L’ondata populista s’infrange sull’Olanda. Il terzo exit poll conferma l’affermazione dei liberali del premier uscente Mark Rutte alle elezioni politiche. Dati che spingono lo stesso leader del partito di maggioranza relativa a dire: “E’ una serata importante per tutta l’Europa: l’Olanda ha detto no al populismo”. In effetti la sconfitta degli islamofobi ed eurocritici di Geert Wilders è certificata non solo dal numero di seggi ottenuti (al momento solo 19, contro i 31 dei liberali) ma anche dal dato dell’affluenza (all’82%) che non ha premiato i nazionalisti. “Che festa per la democrazia vedere tanti elettori alle urne per esprimere il voto, non succedeva da anni” ha commentato Rutte.
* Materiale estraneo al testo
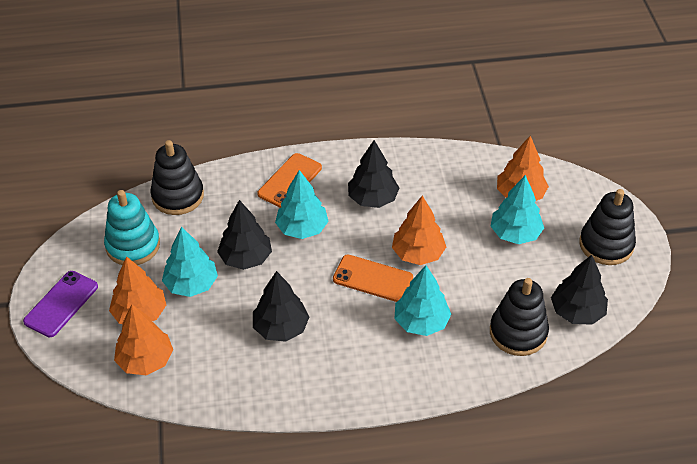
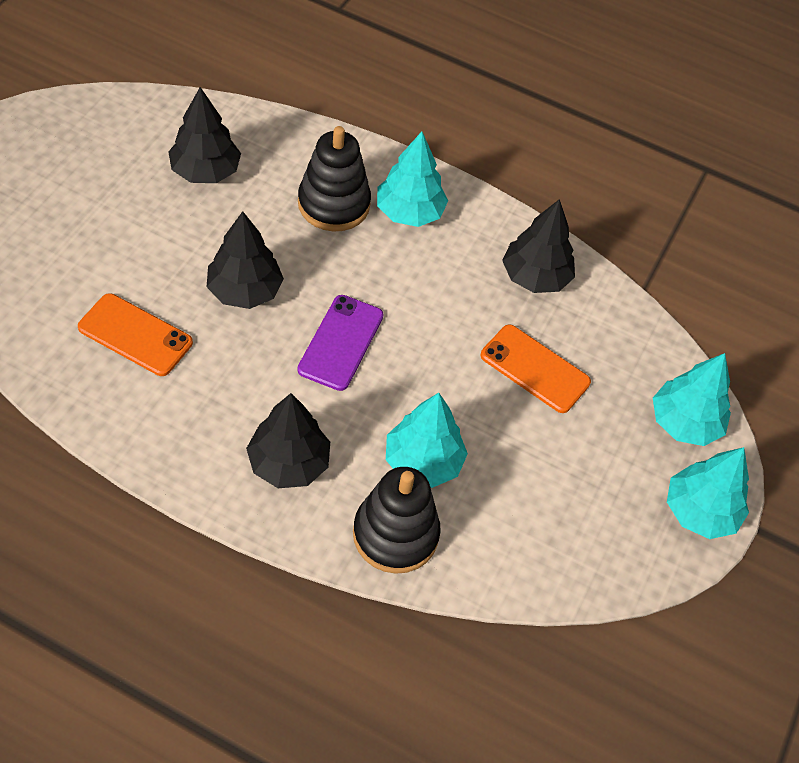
black stacking toy: 3 -> 2
orange tree: 4 -> 0
turquoise stacking toy: 1 -> 0

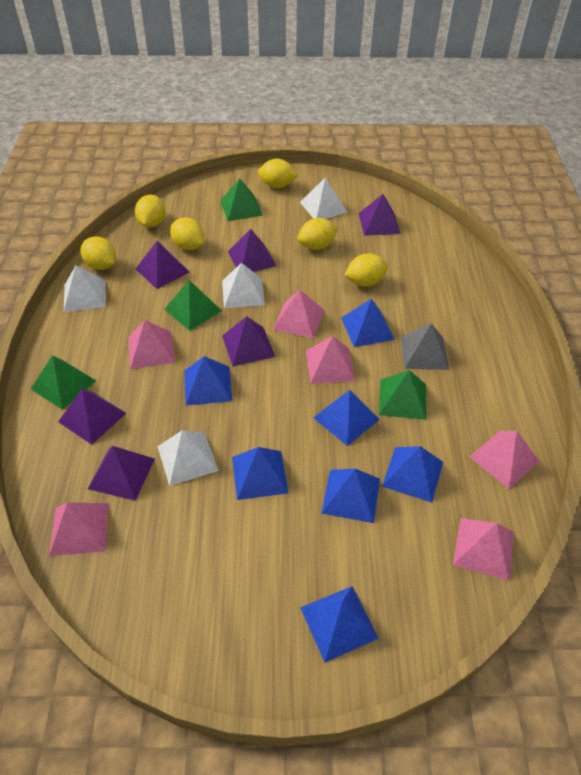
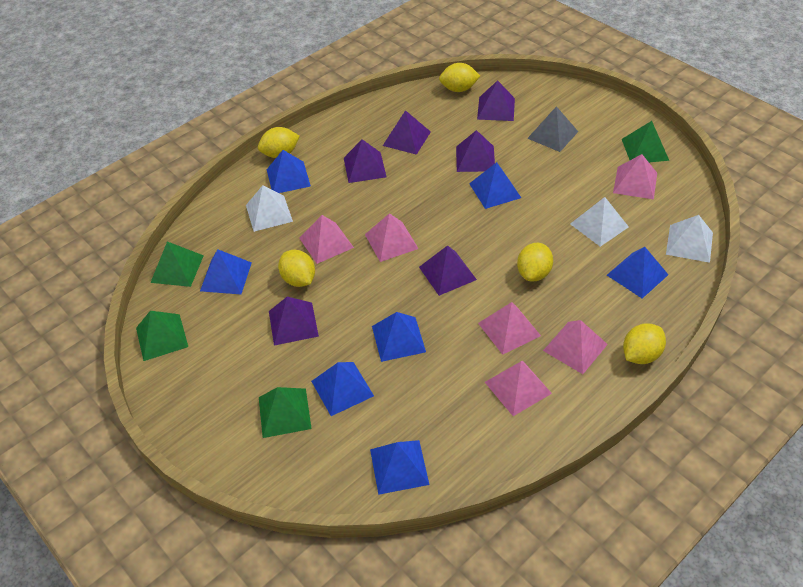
white pyramid: 4 -> 3
yellow lemon: 6 -> 5

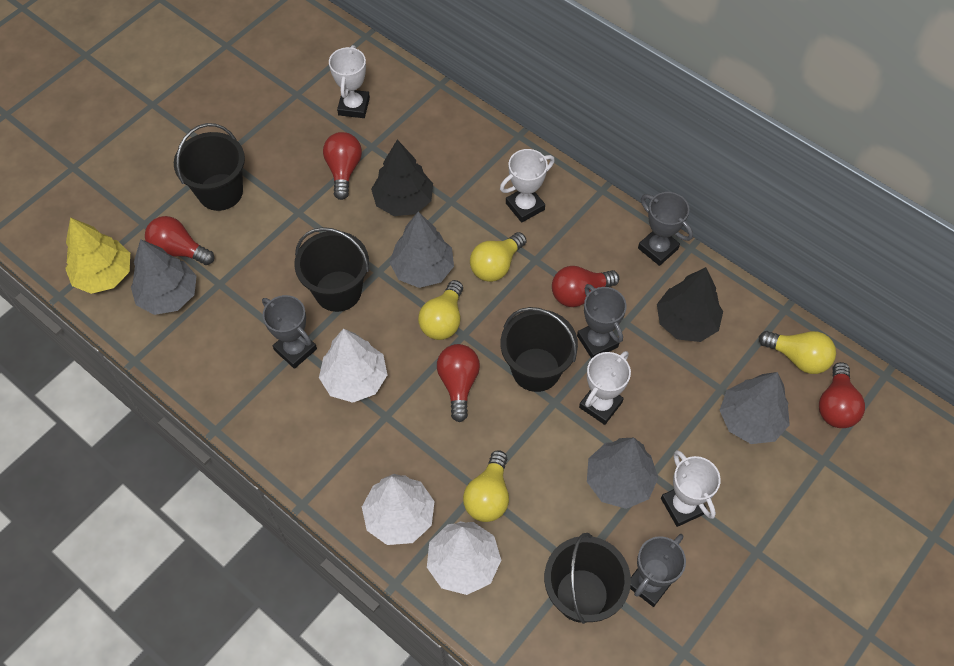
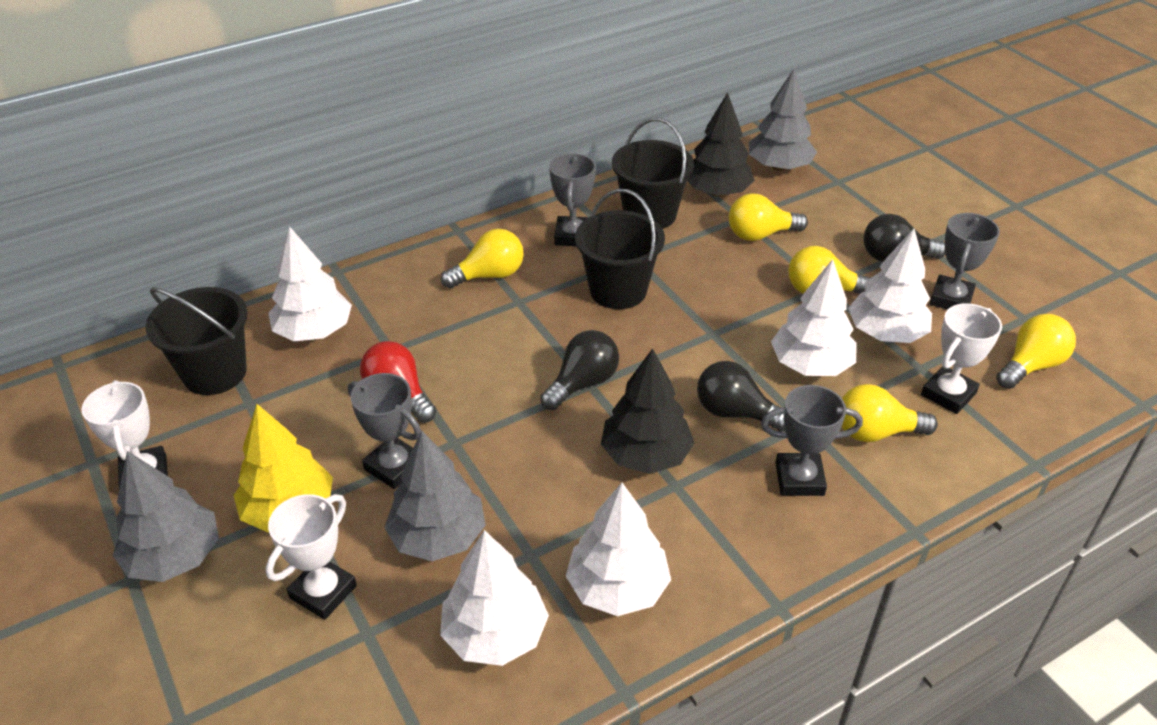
black bucket: 4 -> 3
black light bulb: 0 -> 3
grey tree: 4 -> 3
red light bulb: 5 -> 1
white tree: 3 -> 5
white trophy: 4 -> 3
yellow light bulb: 4 -> 5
Il voto segna poi un boom verdi del GroenLinks ed il crollo dei laburisti della Pvda, che si riducono ad avere 9 seggi, ben 29 in meno rispetto a cinque anni fa. Gli elettori “ci hanno dato ancora fiducia”, hanno esultato i responsabili della campagna elettorale di Rutte. Ma anche Wilders ha voluto ringraziare i suoi: “Abbiamo guadagnato seggi, il primo obiettivo è raggiunto. E Rutte non si è sbarazzato di me“, ha twittato. Al risultato, che dimostra che la diga europea può tenere davanti allo tsunami del populismo nato dalla Brexit, rafforzato dall’elezione di Trump, sobillato da Putin e – nella sua versione più aggressiva – interpretato da Erdogan, si è arrivati con una campagna elettorale dominata dall’agenda di Wilders. “Comunque vada, il genio della lampada del populismo non potrà rientrare nella lanterna”, aveva infatti avvertito il platinato leader del Pvv davanti ai cameraman e ai fotografi di mezzo mondo, convocati per immortalare il suo voto alle 9 del mattino in una scuola della periferia occidentale dell’Aja.
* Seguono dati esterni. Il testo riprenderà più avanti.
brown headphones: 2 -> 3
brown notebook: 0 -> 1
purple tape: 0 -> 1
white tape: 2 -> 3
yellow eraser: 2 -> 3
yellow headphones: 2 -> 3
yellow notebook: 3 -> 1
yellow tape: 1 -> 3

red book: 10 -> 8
Stesso slogan lanciato da Nigel Farage dopo la Brexit. Il 53enne di Venlo, con nonna indonesiana che vuole cacciare “la feccia marocchina” dal Paese, vive sotto scorta da oltre 10 anni. Per tentare l’assalto al governo ha presentato un programma di una sola pagina. “L’Olanda è la nostra terra“, il titolo di sapore trumpiano. Nei 12 punti: bando del Corano, chiusura delle moschee, chiusura delle frontiere, dei centri di asilo, uscita dalla Ue (quindi anche dall’euro), oltre a misure acchiappa-voti come la riduzione degli affitti e l’eliminazione degli eccessi della sanità pubblica. Ma proprio il primo mese del tycoon americano alla Casa Bianca (con cui si dice condivida finanziamenti da Israele e dalla destra ebraica americana) ha apparentemente gelato la maggioranza degli olandesi.
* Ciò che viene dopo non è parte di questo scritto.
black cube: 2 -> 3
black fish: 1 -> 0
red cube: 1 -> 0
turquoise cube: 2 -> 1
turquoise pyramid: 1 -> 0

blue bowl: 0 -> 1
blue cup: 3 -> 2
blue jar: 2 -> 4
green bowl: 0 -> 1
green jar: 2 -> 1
Ad uscire con le ossa rotte nello scontro tra il centrodestra europeista e il populismo di Wilders è stato comunque il Labour, il partito socialdemocratico del primo vicepresidente della Commissione europea Frans Timmermans e del presidente dell’Eurogruppo Jeroen Dijsselbloem che aveva fatto coalizione a due con Rutte nel governo uscente che ha risanato l’economia del Paese. Il risultato di stasera “è un graffio sulla nostra anima”, ha commentato a caldo Sharon Dijksma, leader della campagna del partito. Successo storico invece per il partito ecologista GroenLinks guidato dal trentenne Jesse Klaver. Accreditato di 16 seggi, avrebbe quadruplicato il suo risultato rispetto a cinque anni fa e soprattutto – con i laburisti quasi annientati e con i socialisti radicali dello Sp a 14 – il partito dei Verdi sarebbe il primo partito della sinistra della storia della politica orange.